Initially, the larger targeting range of ZFNs and especially TALENs was a substantial advantage over CRISPR nucleases, which are constrained by Cas9's requirement for a PAM (protospacer adjacent motif) sequence. This though has become less of an issue as additional CRISPR endonuclease variants with different specificities have been identified from other microbes and as new PAM sequence requirements have been engineered into Cas9. Although comparative data are hard to come by, it is clear that ZFNs, TALENs and CRISPR endonucleases can all knock out genes with efficiencies of >50% and that suitable targeting sites can be found (usually in the first exon) of most human genes.

One important difference among the platforms is the nature of the ends that are created when both DNA strands are cut. ZFNs and TALENs produce 5′ overhangs that could potentially be exploited for improving incorporation, whereas Cas9 mainly produces blunt ends. Again, the CRISPR field has caught up with the discovery of Cpf1, which does provide 5′ overhangs. Definitive proof that the nature of the cuts provides advantages for precision genome editing for clinical applications remains elusive and many researchers in the field favor inducing single-stranded breaks owing to the reduced risk of creating indels. Compared with ZFNs and TALENs, the specific nature of CRISPR–Cas9 cutting—which involves local unwinding of the duplex and release of single-stranded DNA from the protein—may also provide opportunities for improving homology-direct repair efficiencies unique to Cas9.

High specificity is also at the top of the list of attributes of a clinical genome editing tool, and protein engineering of all three types of endonuclease has been undertaken to address this issue. Worries about potentially harmful off-target effects stem from experience in early gene therapy trials where rare integration events of retroviral vectors led to the development of leukemias. Ultimately, our incomplete understanding of the human genome and the limited sensitivity (at best 0.1% of all events) of the assays available means that it is prudent to focus on functional assays for tumor formation (or other adverse effects) in a given cell type, a notion that seems to be shared by the regulatory agencies.

Of all the challenges facing therapeutic gene editing, however, delivery remains the hardest to crack. This is one reason why many developers are focusing initially on ex vivo applications (e.g., modifying T cells or hematopoietic stem cells via electroporation). Both DNA and mRNA have been used, but ribonucleoproteins (RNPs) also appear to be an effective modality for Cas9 (e.g., see p. 431). The problem for in vivo applications is the packaging limit (4.7 kb) of adeno-associated viral vectors. Packaging regulatory elements, the nucleases themselves and the donor template into a single virus is difficult (though possible) for ZFNs (2 kb per pair), but nigh impossible for Cas9 (3.2–4.2 kb) and TALENs (6 kb per pair). Clearly, the development of minimized endonucleases or combination with lipid nanoparticles or N-acetyl galactosamine conjugates will be a key goal for ongoing efforts.

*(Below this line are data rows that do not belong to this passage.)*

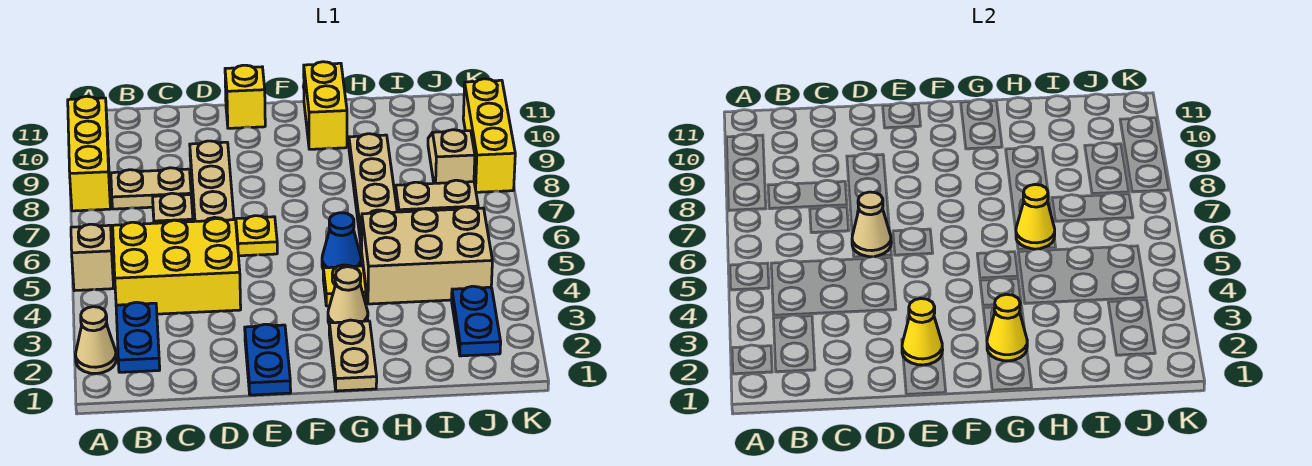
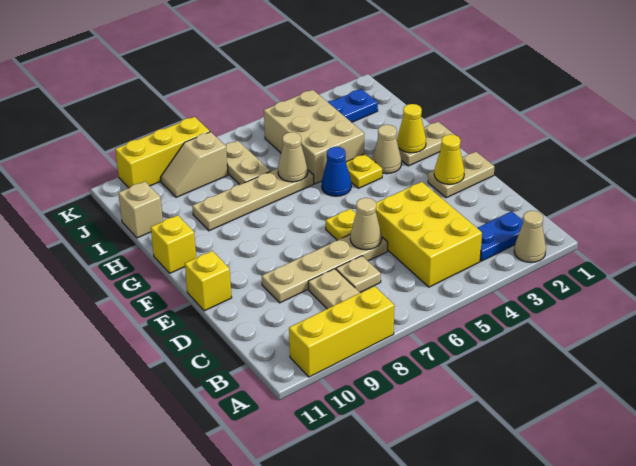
tan brick A5 level 1 -> tan brick I11 level 1
blue plate E1:E2 level 1 -> tan plate E1:E2 level 1
yellow brick G10:G11 level 1 -> yellow brick G11 level 1
yellow cone H6 level 2 -> tan cone H6 level 2

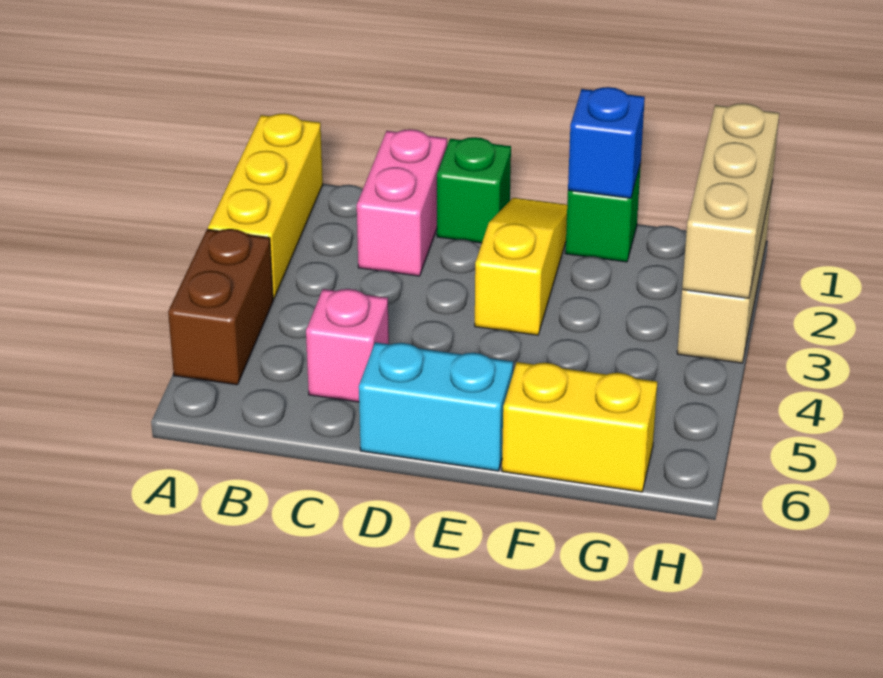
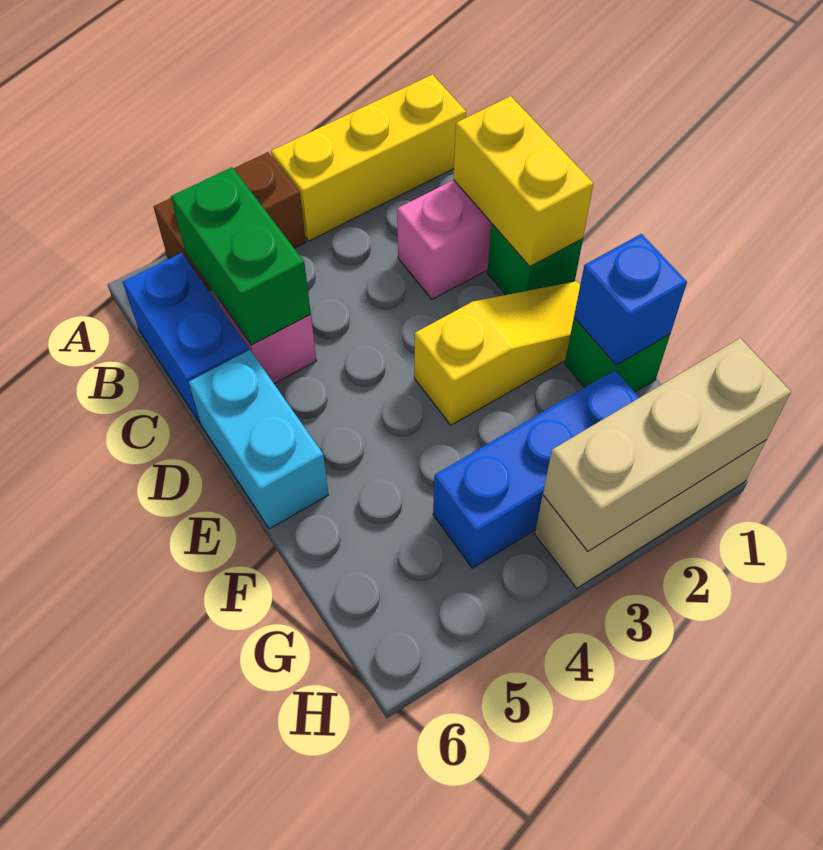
none -> green brick B5:C5 level 2
none -> blue brick B6:C6 level 1
yellow brick F6:G6 level 1 -> yellow brick C1:D1 level 2
none -> blue brick G2:G4 level 1

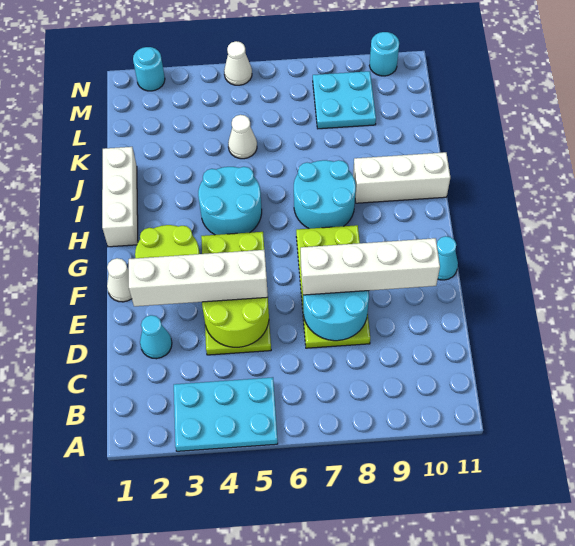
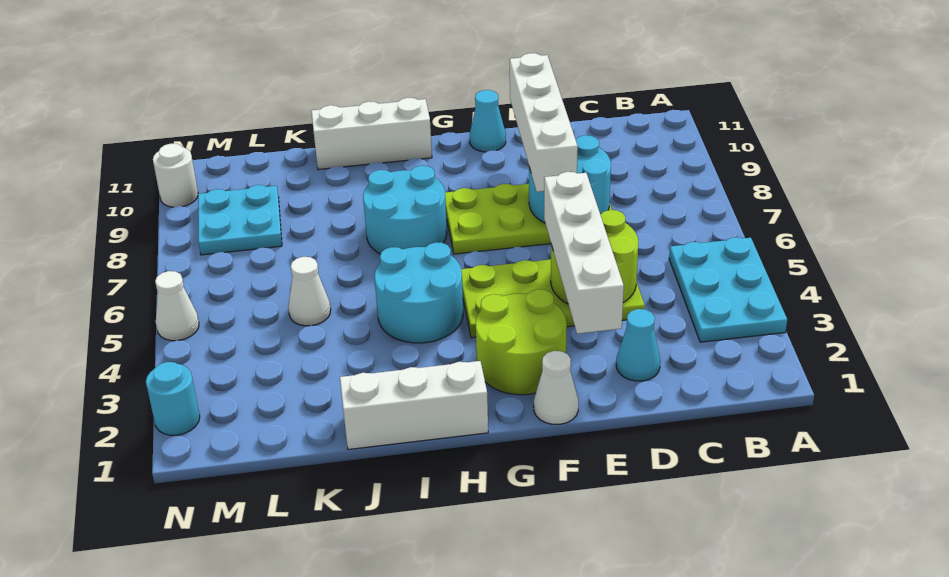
white brick I9:I11 level 1 -> white brick H11:J11 level 1
cyan round brick N10 level 1 -> white round brick N10 level 1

Compared with developers of ZFNs and TALENs, companies working on CRISPR therapeutics have one massive advantage—a large base of academic researchers with which to collaborate. Of course, industrial R&D programs will still carry the lion's share of the grueling work translating today's CRISPR research tools into tomorrow's therapies. But having a broad pool of researchers beyond industry to think about new ways of addressing these problems will be a great fillip for the field. As anyone in industry knows, it's always good to have academic colleagues to catch up with.